Ao mesmo tempo entendeu que devia empregar as suas melhores diligencias para obter a aclaração e modificação de algumas clausulas do contrato dos tabacos, as quaes haviam soffrido critica mais ou menos violenta por parte da imprensa.

A outra pergunta do Digno Par foi relativa de actas do Conselho de Estado.

O Digno Par não ignorava, por certo, que, segundo o regulamento de 9 de janeiro de 1800, ainda em vigor, as actas do Conselho de Estado são secretas e, portanto, não podem ser attendidos os desejos do Digno Par. Não sabe se ha algum precedente de terem vindo á Camara algumas d'essas actas. Crê porém que não.
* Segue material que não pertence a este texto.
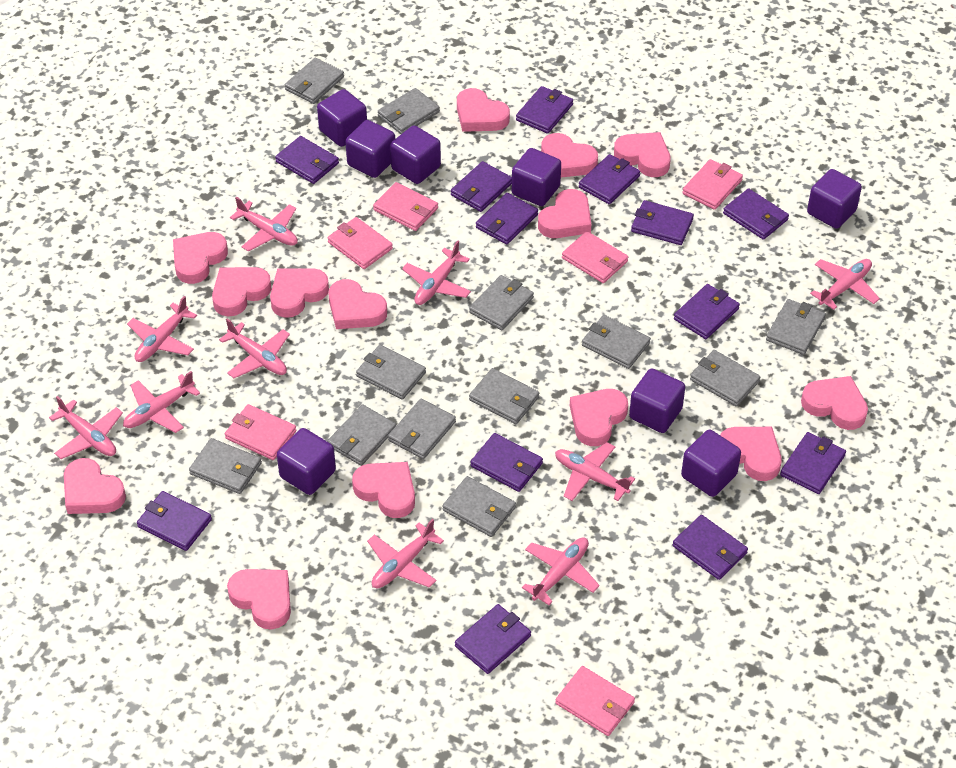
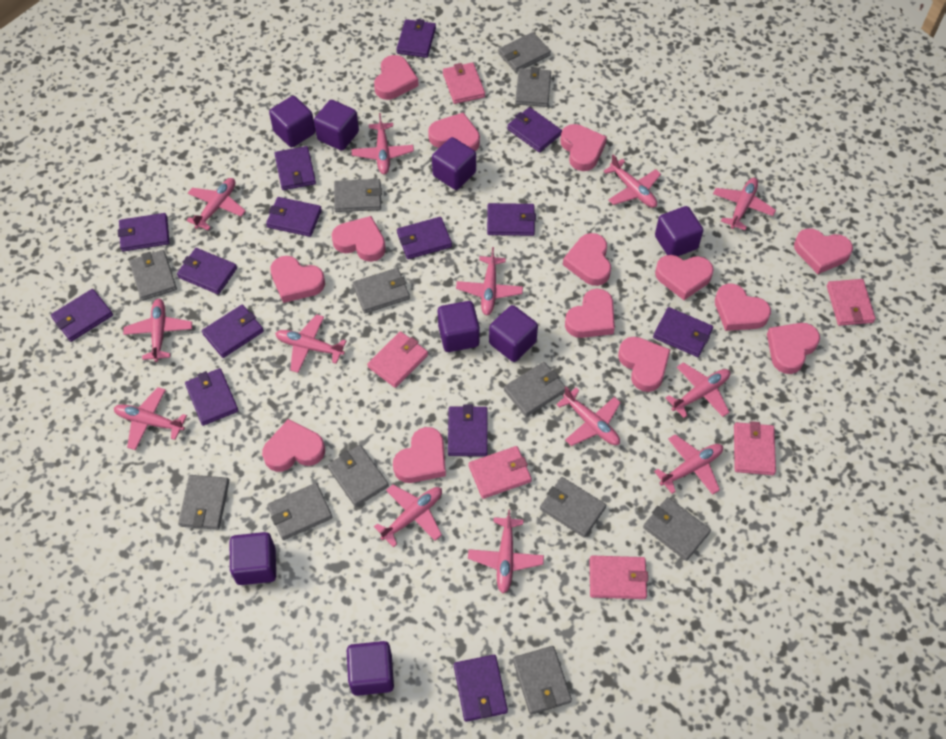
pink plane: 10 -> 13
purple wallet: 13 -> 14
Até, se bem se recorda, tem sido essa uma questão debatida no Parlamento por mais de uma vez, mas julga que nenhuma resolução se tomou no sentido contrario ao regulamento em vigor.

(O Digno Par não reviu).

O Sr. E. Hintze Ribeiro: - A resposta do Sr. Presidente do Conselho não veio senão confirmar a razão, que ao orador assistia, para propor que a sessão se encerrasse e que a continuação d'este debate ficasse para a sessão immediata.

Elle, orador, não podia terçar armas com quem, n'aquelle momento, não tinha a serenidade de espirito necessaria para o escutar.

Veja a Camara quanto a sua attitude era fundada, correcta e deferente para com todos; para com o Sr. Presidente do Conselho, dando lhe tempo para socegar e reflectir; para com o Parlamento, dando tempo a que a impressão dolorosa d'este debate angustioso se dissipasse do espirito dos seus membros. Á primeira pergunta que dirigiu ao Sr. Presidente do Conselho, é elle, o antigo parlamentar, o antigo homem de Governo, quem se encarrega de demonstrar que não tem n'este momento a serenidade e a reflexão necessarias para responder.

A resposta de S. Exa. só por uma ironia mal cabida pode ser tomada. Perguntou, no pleno uso do seu direito, ao Governo, para que pedira o adiamento das Côrtes.

Pois é o Sr. Presidente do Conselho com a sua resposta no dia de hoje, ainda sob a impressão do que ali se passou, quando o sentimento de todos está angustiado, quando a alma de todos se sente confrangida por debates absolutamente anomalos, é n'este momento que o Sr. Presidente do Conselho, evidentemente perturbado pelo debate, sem ter ainda a reflexão e serenidade necessarias para responder como homem do Governo, nem comprehender toda a plenitude de razão que o orador tinha para pedir que o debate ficasse para o dia seguinte; é n'este momento que o Sr. Presidente do Conselho, com palavras que só por ironia podem ser tomadas, vem dizer á Camara, sob a impressão de momento, quando ainda o debate está vivo e acceso, quando n'esta sala ainda resoam palavras que nunca foram n'ella proferidas, vem dizer que pediu o adiamento das Côrtes para acalmar paixões!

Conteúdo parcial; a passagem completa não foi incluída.